There was no shortage of stories about businesses stepping up to the plate to assist Houstonians after hurricane Harvey.

Heartfelt concern was responsible for increasing options for citizens suffering from water damage.

Airbnb even deferred its service charges and asked property owners to open their listings for free to those displaced by Harvey.

In contrast to that generous spirit were the major airlines’ greedy business practices.

Top Florida price gouging complaints: food, water and … airlines

Last week, Florida’s attorney general, Pam Bondi, said her office had received more than 8,000 complaints of price gouging by airlines and fuel companies that were taking advantage of people evacuating.


When Florida Gov.

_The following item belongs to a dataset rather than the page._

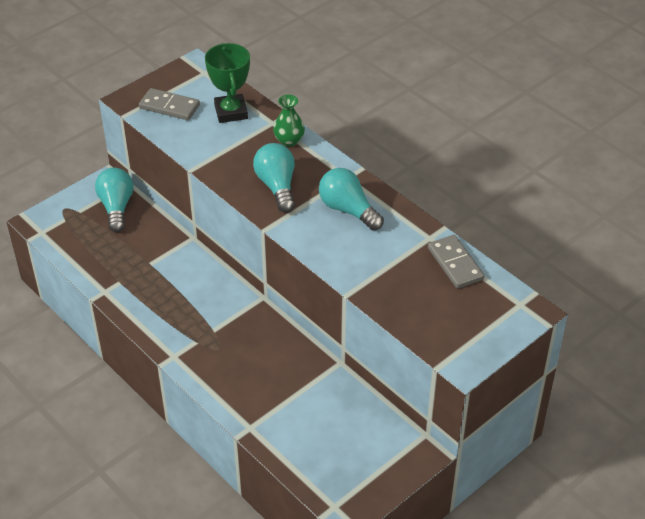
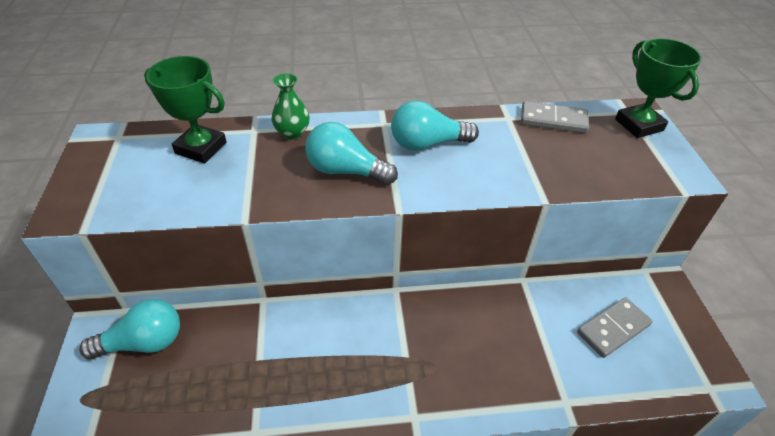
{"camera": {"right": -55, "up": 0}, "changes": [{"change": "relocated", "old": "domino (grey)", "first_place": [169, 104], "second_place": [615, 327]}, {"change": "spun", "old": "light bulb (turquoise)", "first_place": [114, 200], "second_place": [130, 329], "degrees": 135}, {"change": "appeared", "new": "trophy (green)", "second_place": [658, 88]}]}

Rick Scott advised people who may be in the path of Hurricane Irma to “leave now,” it posed a challenge for those who tried to fly out of airports in south Florida. Many found the price of a single seat to fly, say, just from Miami to New York could cost several thousand dollars for a family of four.

In Florida, price gouging is illegal following a declared state of emergency. However, the airlines are regulated by the Federal Aviation Administration and the U.S. Department of Transportation and are not subject to Florida’s price gouging statute.


So, Bondi personally made calls to Delta and JetBlue to cap one-way flights out of South Florida, under threats of naming and shaming.

The airlines said they had to ‘override algorithms’ and use their ‘human powers’ to manually lower their fares out of Florida.

NPR’s Scott Simon noted that when Americans are hit by hurricanes and asked to make sacrifices for neighbors and strangers, most don’t respond with, “Sorry, the algorithms won’t let me.”

Eventually, Delta limited their Florida outbound fares to $399 (after receiving a torrent of criticism for ticket prices ranging from $500 to $3,200) and JetBlue capped fares at $99. By the end of the week, American and United matched them.


 “I do not regulate these airlines, but I am going to protect Floridians and I have the White House on standby if they aren’t doing their jobs,” Bondi said.


“Basically stealing from our citizens”

Bondi continued, “We see families trying to get out, and airlines trying to make a quick buck when people are at their lowest and most vulnerable state. We agree with supply and demand, and that’s why anti-price gouging laws kick in only during an emergency. Because you cannot steal from our citizens. That’s basically what they’re trying to do.”


Snopes, which is known for its ability to dig deeply into controversial claims, did some research on claims that airlines inflated prices ahead of hurricane Irma. Snapshots of United Airlines web pages with prices for Miami departures ranging above $3,000 could be found on Snopes’ site, with a list of price changes the airline later implemented after consumers complained and in order to “get folks out” of harm’s way.


In defending United’s pricing, the company’s spokesperson Frank Benenati told Snopes that the exorbitant prices were the result of “glitches” and were later corrected, and that the company “was attempting to do the right thing.”


Amid complaints of airlines taking advantage of those fleeing Hurricane Irma, Senators Richard Blumenthal and Edward J. Markey have written to Transportation Secretary Elaine L. Chao, asking her to look into reports of possible price gouging.


In their letter to Transportation Secretary Chao, Senators Blumenthal and Markey wrote:

“Airlines certainly have a right to a reasonable return for services rendered and vagaries in pricing are to be expected; but airlines have no right to impose exorbitant, unfair prices on Americans simply trying to get out of harm’s way.”


Florida Representative Charlie Crist also wrote a letter to Ms. Chao, calling for an investigation of United Airlines after receiving several complaints over airfare increases.


The perception isn’t good for the airline industry that’s seen plenty of bad press lately, but these price hikes sparking another public relations fiasco may just be business as usual.

“ calls on all airlines with flights affected by Hurricanes Irma or Harvey to do the right thing and refrain from profiteering or price gouging based on these natural disasters and also to waive change and cancellation fees. Airlines should also consider a flat fare of $99 for residents in the affected areas who were forced to evacuate or are returning to their homes and for volunteer disaster relief workers.” said Paul Hudson, president of FlyersRights.

A quick follow up statement to our

CEO letter, which was received last week.

Not one responded or refuted any of the facts contained therein.

This speaks volumes  about the airlines’ true motivation in supporting privatization of the FAA air traffic control.

Congress should take note when and if it votes on this legislation by Transportation Committee Chairman Shuster – as the bill is staunchly opposed by many aviation groups.